The book begins with Luke and Mr. X’s first meeting over dinner. Mr. X opens the conversation by stating that China is no longer an emerging market, but investors are making a grave error by analyzing it as if it still were. Mr. X then launches into a discussion of how China would only be an emerging nation if oil continued to be priced in USDs. However, China is making the move now to price oil in its own currency, the CNY, and forcing other countries to take payments in its currency, which could devalue and weaken the USD. Mr. X is thorough in his discussion, always citing articles and his sources. One article he quotes states that what makes the US a superpower is really the position of the US dollar, and as China and Russia try to devalue the dollar by changing its international usage, the US’ power will crumble. Ultimately, Mr. X argues, Russia and China have us in checkmate over the price of gold. Furthermore, China and other countries are no longer paying the burden of US debt, so the US has to borrow from banks and US citizens.
Meanwhile, China is exchanging USDs for control of physical assets all over the world and moving to price those assets in its own currency. Mr. X fears that, in response, the US Fed and Treasury will weaponize the USD, which could ultimately destroy the global economy.
According to Mr. X, things look pretty financially bleak for the world. President Donald Trump has jeopardized the dollar’s supremacy, Europe’s biggest gas field is in decline and will halt production by 2030, and Russia is unlikely to survive as a state for many more years. Meanwhile, the US is losing the trade war with China and the decline of US life expectancy, driven by suicide, alcohol, drug overdoses, and chronic liver disease reflect “deaths of economic hopelessness.” Mr. X analyzes all these factors in his conversations with Luke, leading to his belief that the United States will have to compensate for its borrowing binge by printing more money in the 2020s.

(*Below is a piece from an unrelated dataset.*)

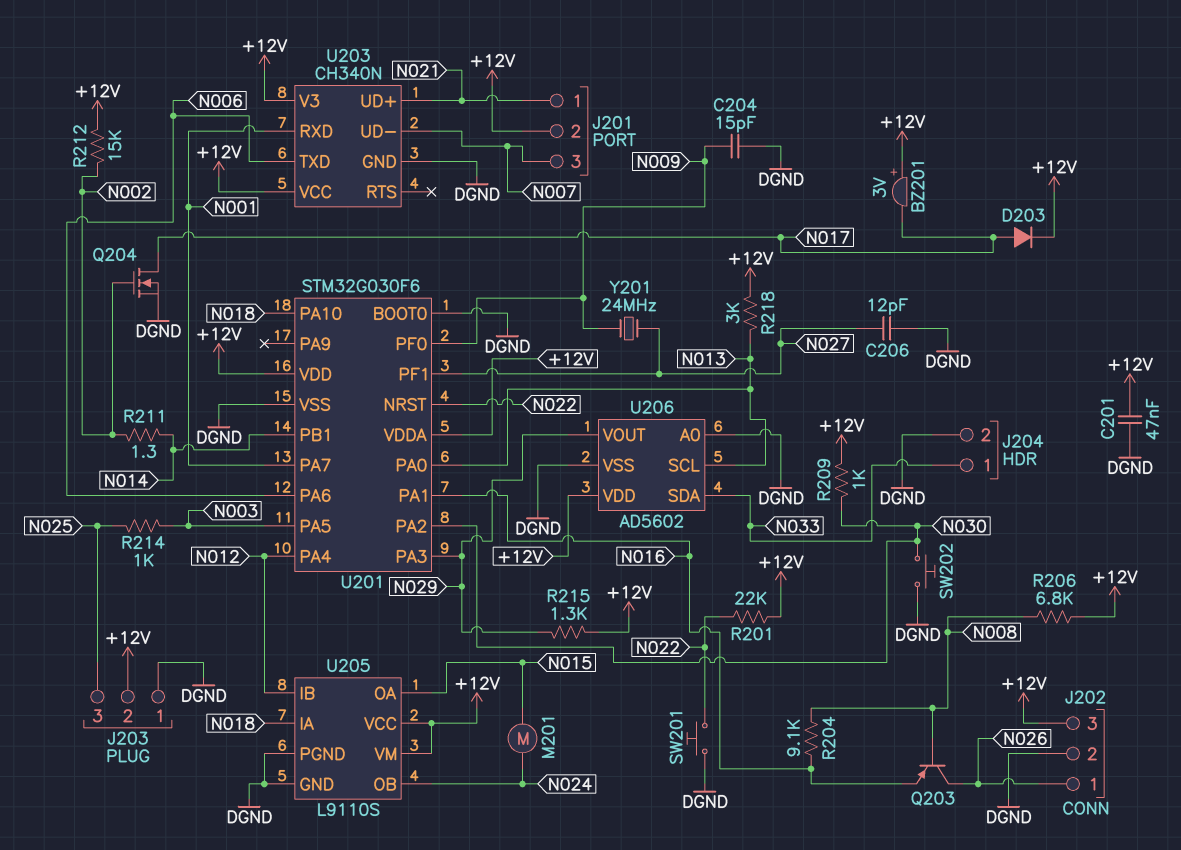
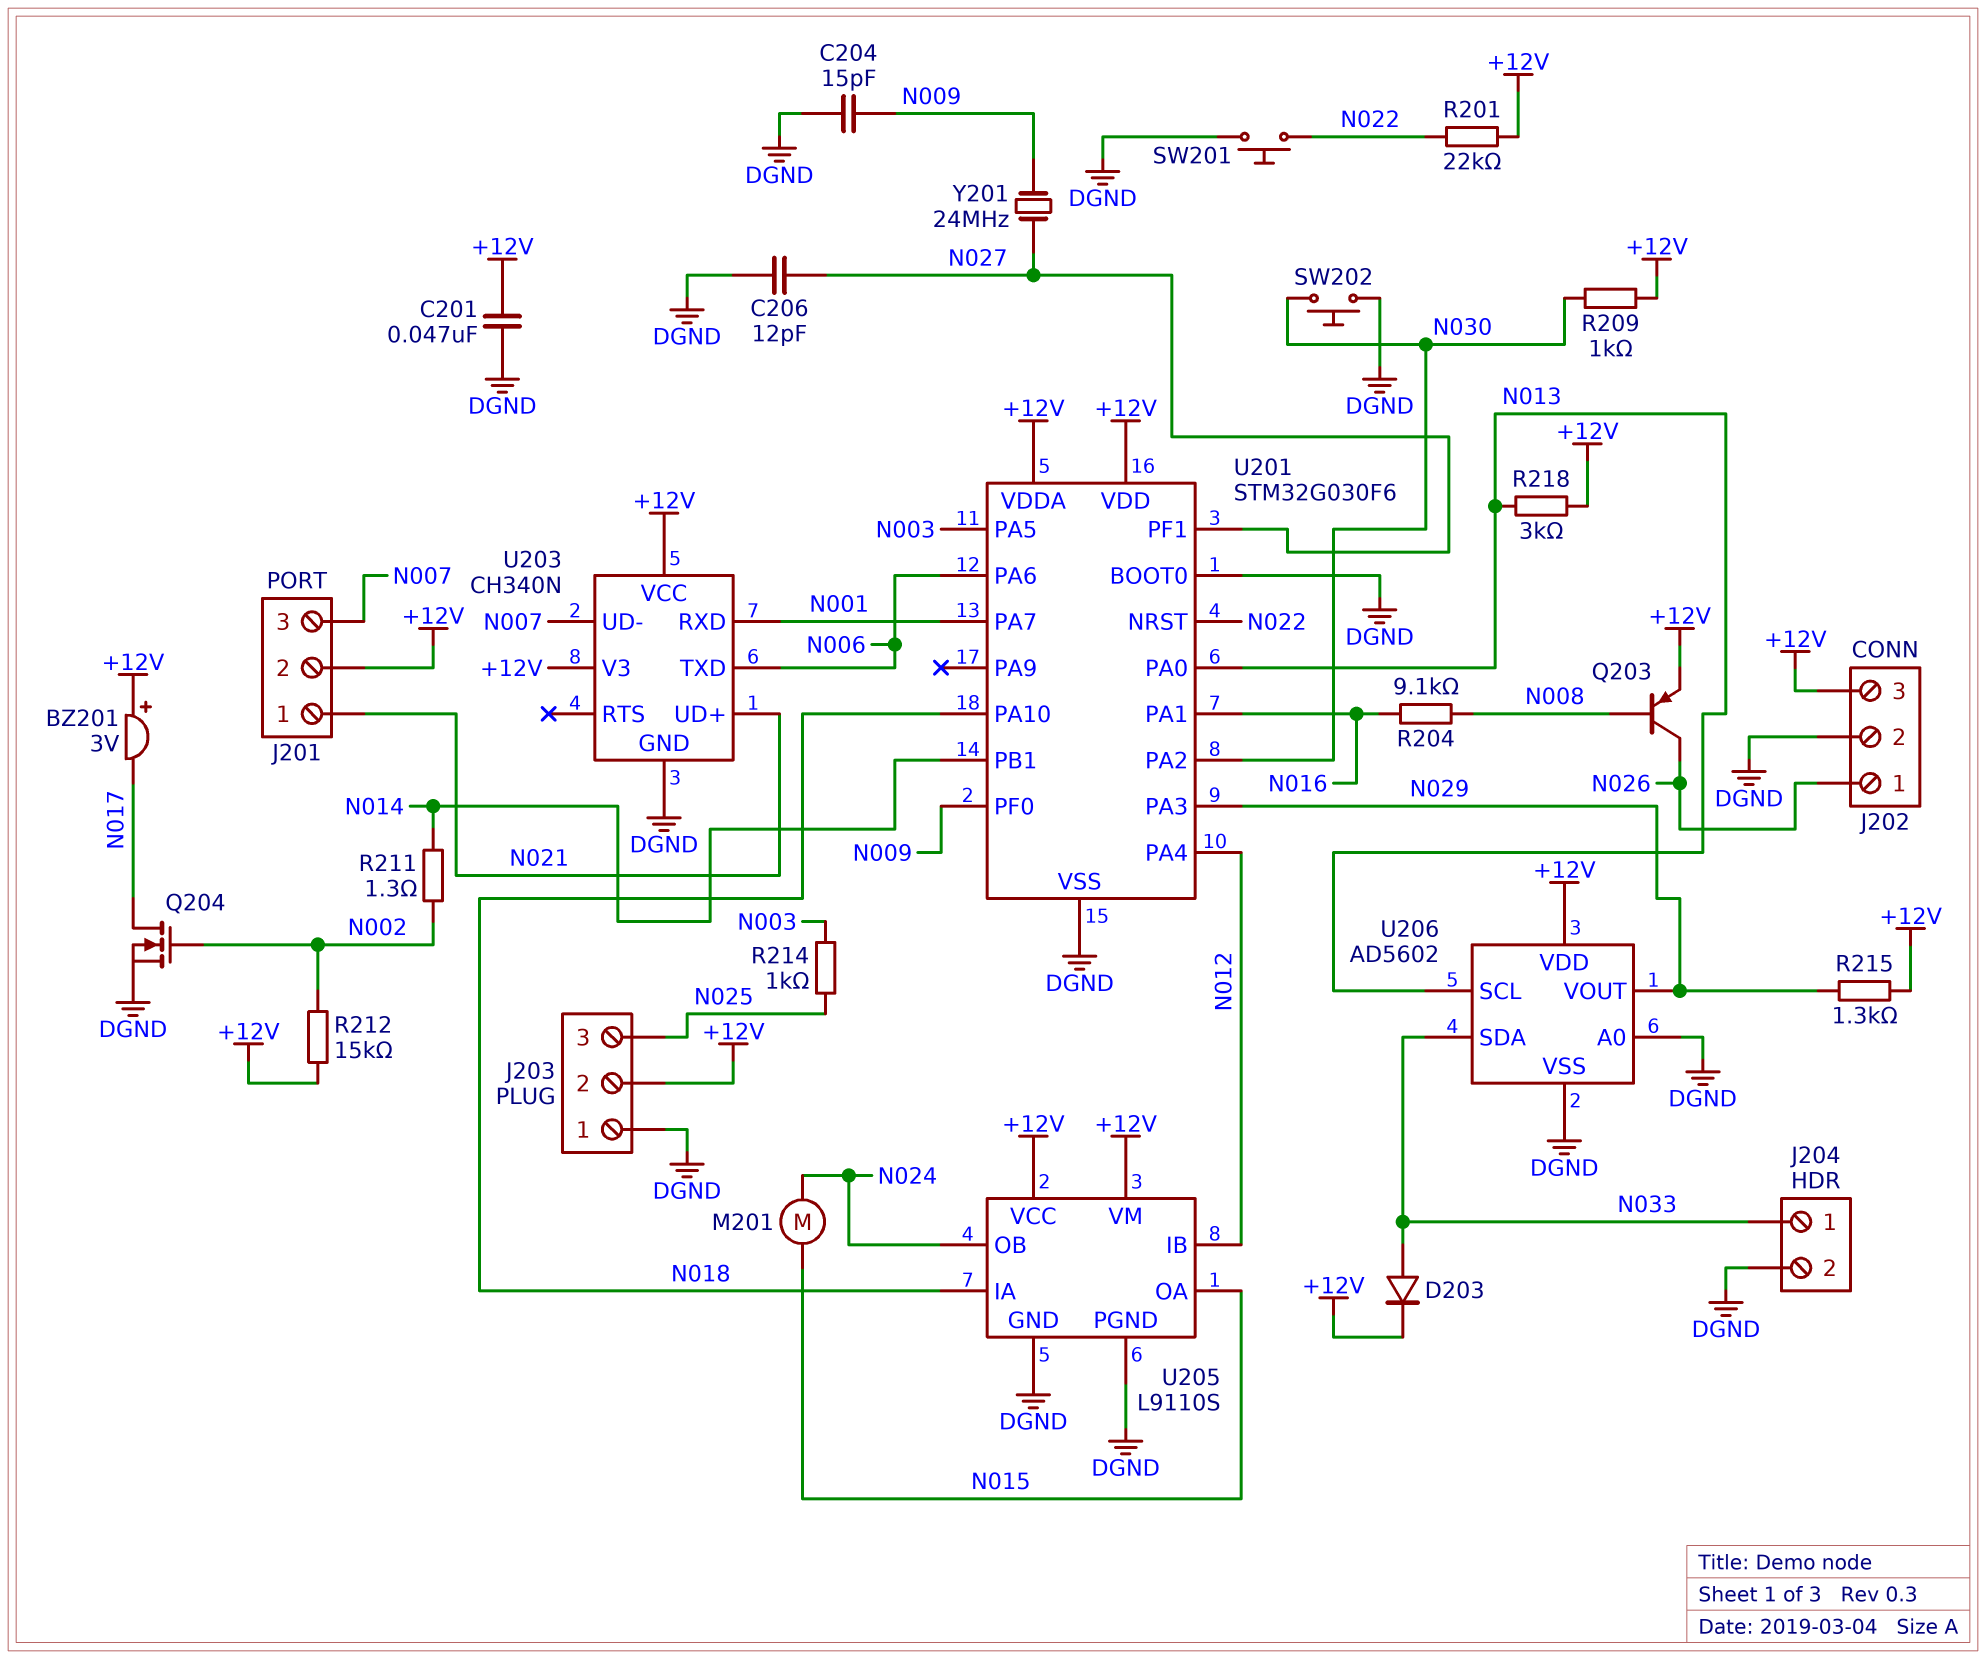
D203: diode (A N017, K +12V) -> diode (A N033, K +12V)
Q203: PNP (B N008, C N026, E N016) -> PNP (B N008, C N026, E +12V)
R206: 6.8k (+12V, N008) -> none

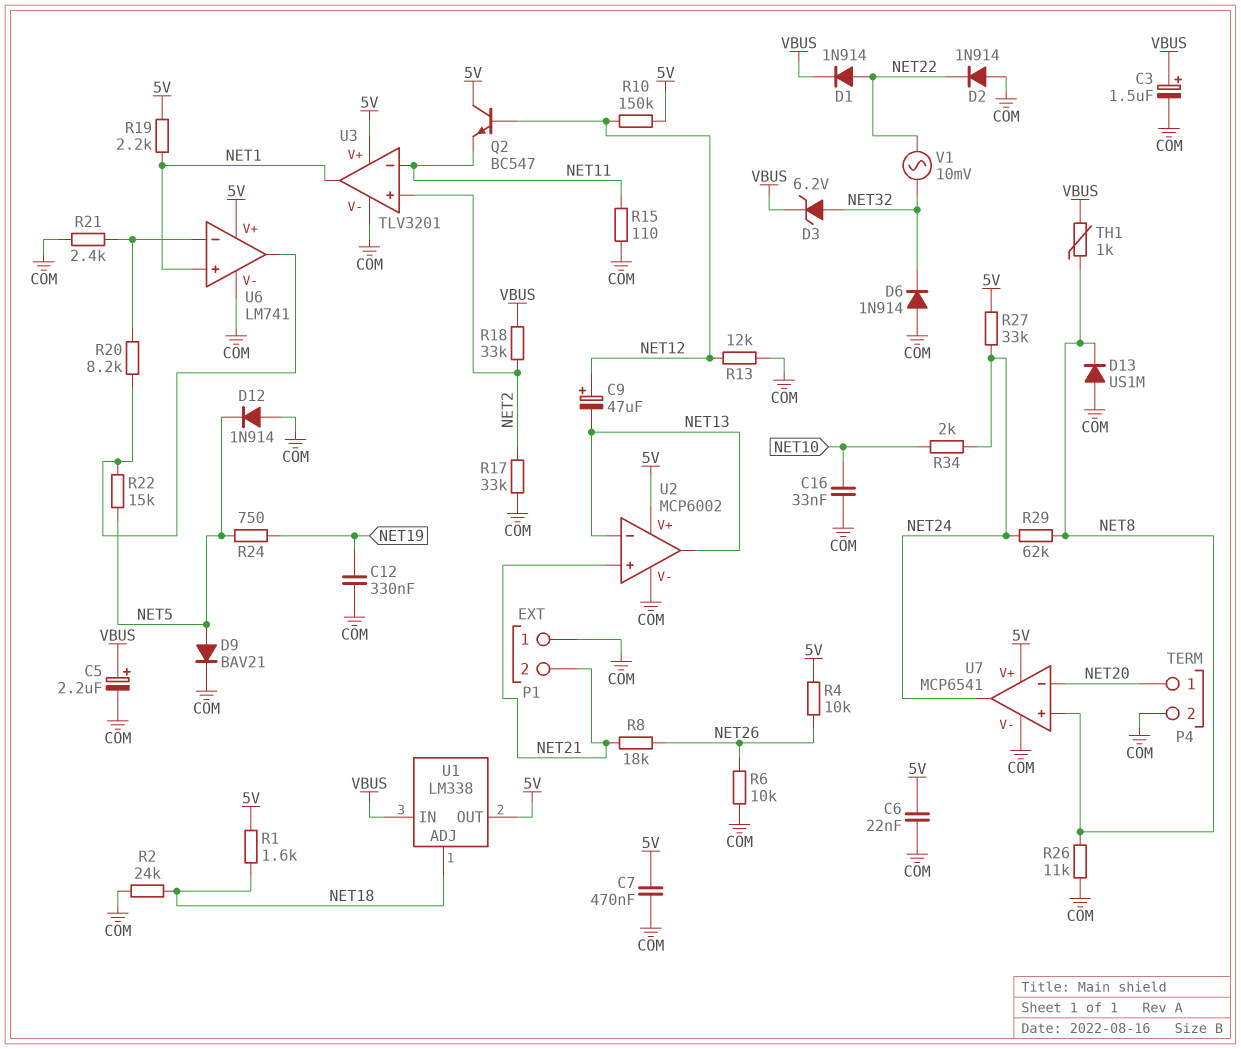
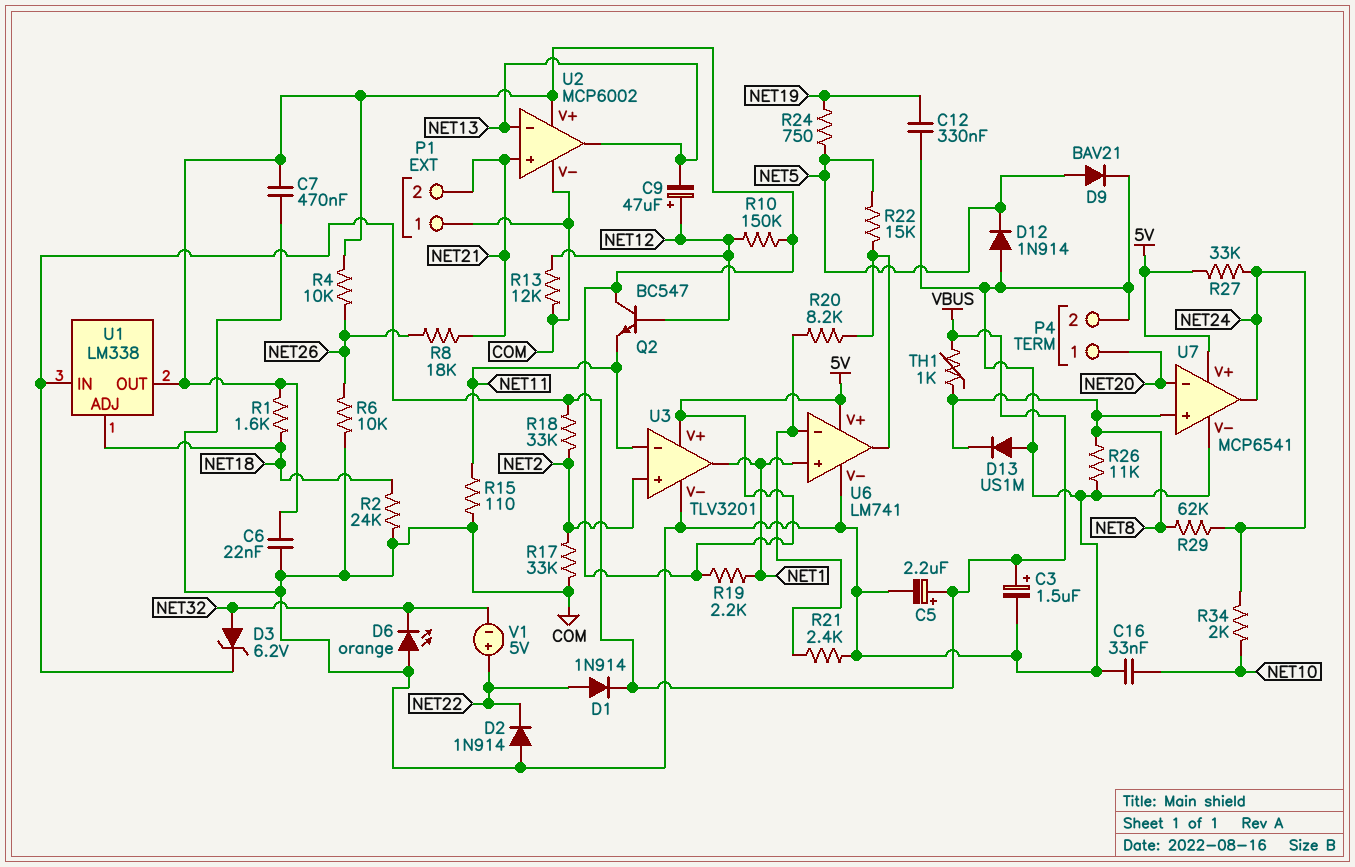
D6: diode 1N914 (A COM, K NET32) -> LED orange (A COM, K NET32)
V1: AC 10mV (NET22, NET32) -> 5V (plus NET22, minus NET32)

Summing up this situation, he quotes former Federal Chairman Paul Volcker, who said in November 2018, “The US is in a hell of a mess in every direction.” Mr. X goes on to quote the former Greek Finance Minister Yanis Varoufakis, who said, “it is the very first time in human economic history or history in general that an empire is expanding its realm and its power and its strength and vitality by expanding its deficits. Usually when an empire has a deficit, it is the beginning of its decline. Not in the case of the United States.”
By the end of the book, Mr. X concludes that if authorities continue to weaken the USD, by the end of 2019, people might have to start taking money out of banks and stockpiling essentials in their basements.
The Mr. X Interviews, Volume 2 paints an eye-opening picture of the US economy over the last few years and into the future. Of course, Mr. X could not foresee the coronavirus pandemic that was to come a year after the book ends, but his analysis in these pages leaves much to ponder, and perhaps fear, about our current global economy, especially for Americans. It will be interesting to see what Mr. X has to say in Volume 3.